A questão aqui é menos de estudar em detalhe todas as pistas que questionam o lugar dos afro-descendentes na história do cinema, mas talvez simplesmente de evocá-los, evidenciar a multiplicidade de questões complexas que dizem respeito tanto à técnica da imagem quanto a seus atores, tanto aos estúdios de produção quanto aos cineastas, sem encontrar o responsável pois, como Cheryl Dunye propõe, parece necessário em algum lugar acompanhar a acusação de um pouco de humor, de esperança sobretudo. E se podemos discutir mais profundamente Watermelon Woman, e toda a sutileza de sua proposição – o personagem da artista branca por exemplo é tanto criticado pela sua aristocracia quanto valorizado pois seu olhar externo estabelece um diálogo com Cheryl -, eu prefiro aqui me deter sobre esse letreiro final cuja potência reside na autenticidade, na transparência e na presença bruta de uma realizadora que rompe, durante alguns segundos, o contrato da ficção estranha de seu filme. Ela vem então nos falar, no silêncio dos créditos, através de algumas letras sobre um fundo negro, de urgência e esperança.

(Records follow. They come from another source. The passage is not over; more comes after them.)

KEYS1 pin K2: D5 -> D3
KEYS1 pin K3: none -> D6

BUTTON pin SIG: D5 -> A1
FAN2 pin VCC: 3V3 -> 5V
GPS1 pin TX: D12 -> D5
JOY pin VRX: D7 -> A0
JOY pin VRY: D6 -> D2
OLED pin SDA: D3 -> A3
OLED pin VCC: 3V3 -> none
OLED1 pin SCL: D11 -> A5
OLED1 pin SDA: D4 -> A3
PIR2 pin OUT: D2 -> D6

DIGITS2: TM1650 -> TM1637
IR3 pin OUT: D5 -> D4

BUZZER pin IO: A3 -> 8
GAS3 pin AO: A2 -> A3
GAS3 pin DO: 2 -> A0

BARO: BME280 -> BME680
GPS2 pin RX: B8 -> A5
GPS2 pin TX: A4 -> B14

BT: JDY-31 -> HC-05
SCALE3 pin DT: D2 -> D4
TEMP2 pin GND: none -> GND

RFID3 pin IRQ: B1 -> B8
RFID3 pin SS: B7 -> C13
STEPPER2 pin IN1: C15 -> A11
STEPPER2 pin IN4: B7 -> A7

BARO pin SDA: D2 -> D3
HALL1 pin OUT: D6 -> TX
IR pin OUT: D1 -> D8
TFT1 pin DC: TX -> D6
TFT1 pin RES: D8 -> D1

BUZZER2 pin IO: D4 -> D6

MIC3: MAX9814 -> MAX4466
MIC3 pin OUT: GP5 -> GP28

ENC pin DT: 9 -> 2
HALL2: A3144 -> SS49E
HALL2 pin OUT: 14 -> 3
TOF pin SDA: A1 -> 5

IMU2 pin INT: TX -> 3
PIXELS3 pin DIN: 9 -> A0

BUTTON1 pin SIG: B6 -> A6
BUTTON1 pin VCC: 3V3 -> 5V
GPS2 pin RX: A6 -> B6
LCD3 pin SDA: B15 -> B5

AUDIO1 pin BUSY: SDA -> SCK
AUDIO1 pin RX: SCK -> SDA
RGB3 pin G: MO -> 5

Durante essa época, em 1996, o homem branco persegue sua Missão: Impossível para salvar o mundo da destruição, proteger Oklahoma de um Tornado e São Francisco de ataques terroristas. Quando ressurgem as narrativas catastróficas com Independence Day no topo da fila, Hollywood constrói o horror do futuro, a enésima guerra contra a qual a potência americana nos salvará para restabelecer a ordem precedente. De novo e sempre a invasão, uma luta que por muito tempo foi conduzida contra aqueles que são chamados de aliens, um termo que se traduz tanto por extraterrestre quanto por estrangeiro, alguém que não pertence à população estabelecida – aquela que deseja que nada mude. Um simples escorregão é suficiente para iluminar o silêncio ao qual uma parte da humanidade já está submetida, quando não se trata mais de preservar o mundo, mas de mudá-lo, as narrativas não se voltam mais em direção ao pior que poderia nos acontecer mas àquilo que já foi produzido. Nalgum lugar eu também me construí uma ficção na qual Cheryl Dunye, além de si, se constitui em Will Smith do passado, enviando uma mulher numa viagem no tempo para restabelecer a ordem entre os fotogramas e permitir oferecer alguns arquivos para decantar os germes de uma história voltada para o futuro. O dia da independência está no passado, as guerras foram perdidas mas a Watermelon Woman, como um fantasma, parece murmurar, no desvio de um letreiro final, que a ausência, o apagamento suportado por tanto tempo deve ser um motor e não um freio para as câmeras do futuro, aquelas que ainda têm todo o tempo para escrever sua própria versão do cinema.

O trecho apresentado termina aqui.